8. Admittedly the arbitration proceedings were pending prior to the coming into force of the Adhiniyam, that is, from 1st March, 1985. Section 20 of the Adhiniyam bars the jurisdiction of Civil Court, which reads thus :
"20. Bar of jurisdiction of Civil Court. - (1) As from the date of the constitution of the Tribunal and notwithstanding anything contained in Arbitration Act, 1940 (No. 10 of 1940) or any other for the time being in force, or in any agreement or usage to the contrary, no civil Court shall have jurisdiction to entertain or decide any dispute of which cognizance can be taken by the Tribunal under this Act.
(1-A) Notwithstanding anything contained in sub-section (1), a civil Court may entertain and decide any dispute or the nature specified in the said sub-section referred to it by a person in the capacity of indigent person.
Explanation. - For the purpose of this sub-section "indigent person" shall have the meaning assigned to it in the Code of Civil Procedure, 1908 (No. 5 of 1908).
(2) Nothing in sub-section (1) shall apply to any arbitration proceeding either pending before any arbitrator or umpire or before any Court or authority under the provisions of Arbitration Act, or any other law relating to arbitration, and such proceedings may be continued, heard and decided in accordance with agreement or usage or provisions or Arbitration Act or any other law relating to arbitration in all their stages, as if this Act had not come into force."
Sub-section (2) of Section 20 serves pending arbitration proceedings at the time of commencement of the Adhiniyam.

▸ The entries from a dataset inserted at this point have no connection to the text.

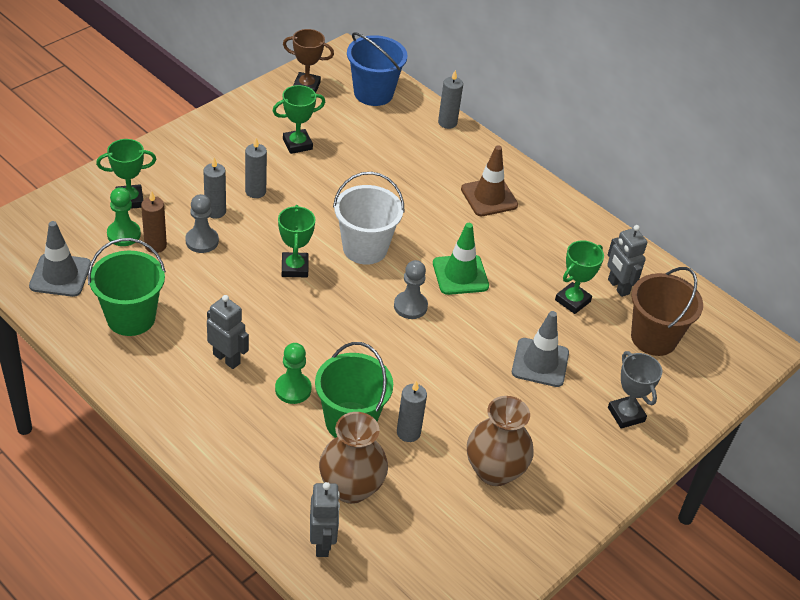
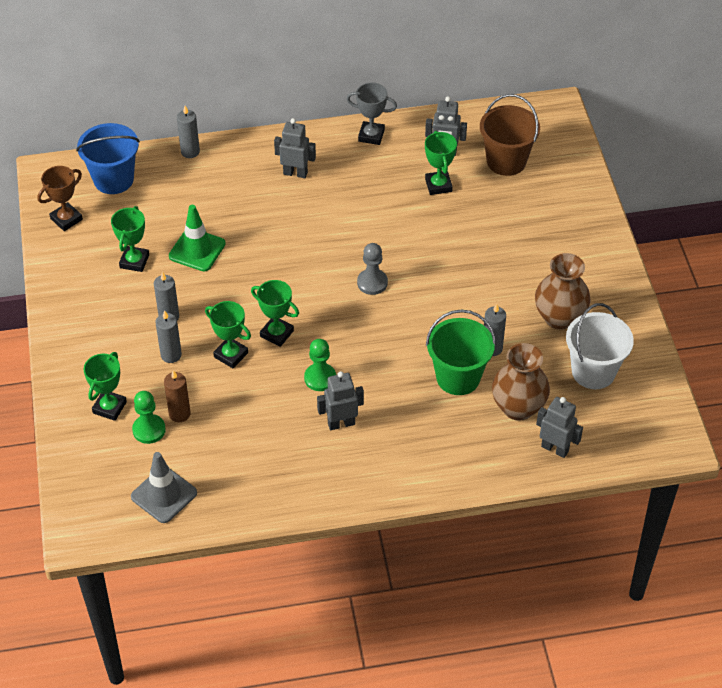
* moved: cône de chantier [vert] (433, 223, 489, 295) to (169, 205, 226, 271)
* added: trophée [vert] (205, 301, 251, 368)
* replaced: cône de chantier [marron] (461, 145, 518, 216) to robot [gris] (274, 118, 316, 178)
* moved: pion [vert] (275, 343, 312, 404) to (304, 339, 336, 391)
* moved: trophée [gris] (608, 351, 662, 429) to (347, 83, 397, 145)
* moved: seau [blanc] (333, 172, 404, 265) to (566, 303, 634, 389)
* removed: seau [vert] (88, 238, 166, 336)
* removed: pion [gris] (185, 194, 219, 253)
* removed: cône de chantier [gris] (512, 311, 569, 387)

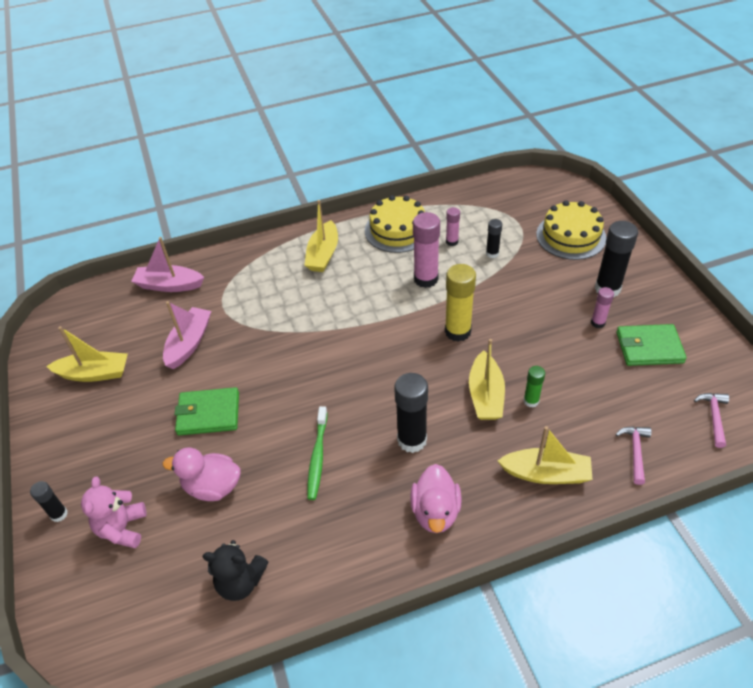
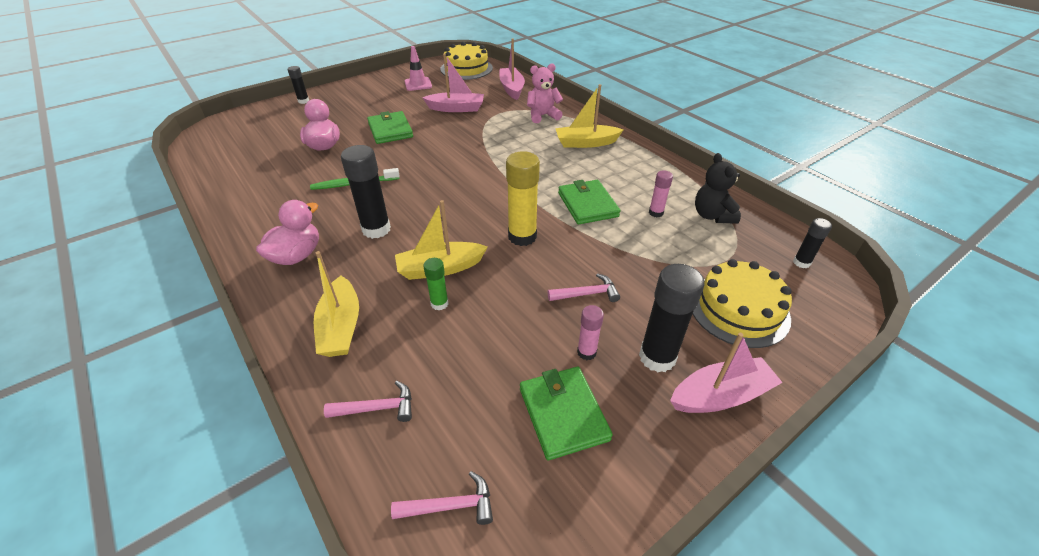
* turned: canard [rose] (410, 464, 462, 533) = (256, 200, 319, 265) 135 degrees clockwise
* replaced: bateau [jaune] (46, 326, 128, 382) to cône de chantier [rose] (405, 46, 432, 91)
* moved: gâteau [jaune] (365, 195, 425, 253) to (440, 42, 493, 80)
* moved: ours en peluche [rose] (81, 477, 147, 548) to (527, 63, 563, 123)
* added: marteau [rose] (548, 273, 620, 302)
* replaced: bâton de colle [rose] (413, 212, 440, 288) to portefeuille [vert] (558, 180, 621, 224)
* added: bateau [rose] (670, 333, 783, 413)
* moved: ours en peluche [noir] (202, 540, 268, 601) to (695, 153, 741, 224)
* moved: bâton de colle [noir] (486, 219, 502, 258) to (793, 218, 832, 268)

Therefore, after the decision of the Chief Engineer which attained finality, the petitioner, if aggrieved, ought to have resorted to the remedy to challenge the award of the Chief Engineer in accordance with law, but, instead of resorting to the remedy to challenge the award, the petitioner approached the Tribunal by making a reference petition under Section 7-A of the Adhiniyam. In the background of the facts Tribunal rightly held that once the arbitration had taken place which was saved under Section 20(2), the petitioner cannot resort to second arbitration.
9. It is well settled that if an authority lacks in jurisdiction in the sense that subject matter is not amenable at all to its decision, that is, the case be of patent lack of jurisdiction acquiescence of the parties would not be material, as by agreement jurisdiction cannot be conferred. Therefore, even if the respondent did not take any objection, the Tribunal rightly held that it had no jurisdiction to entertain the reference. See - the decision of the Supreme Court in case of Tarapore and Co. v. State of M. P., 1994 JLJ. 412.
10. As a result of above discussion, the revision has no merit and is dismissed with no order as to costs.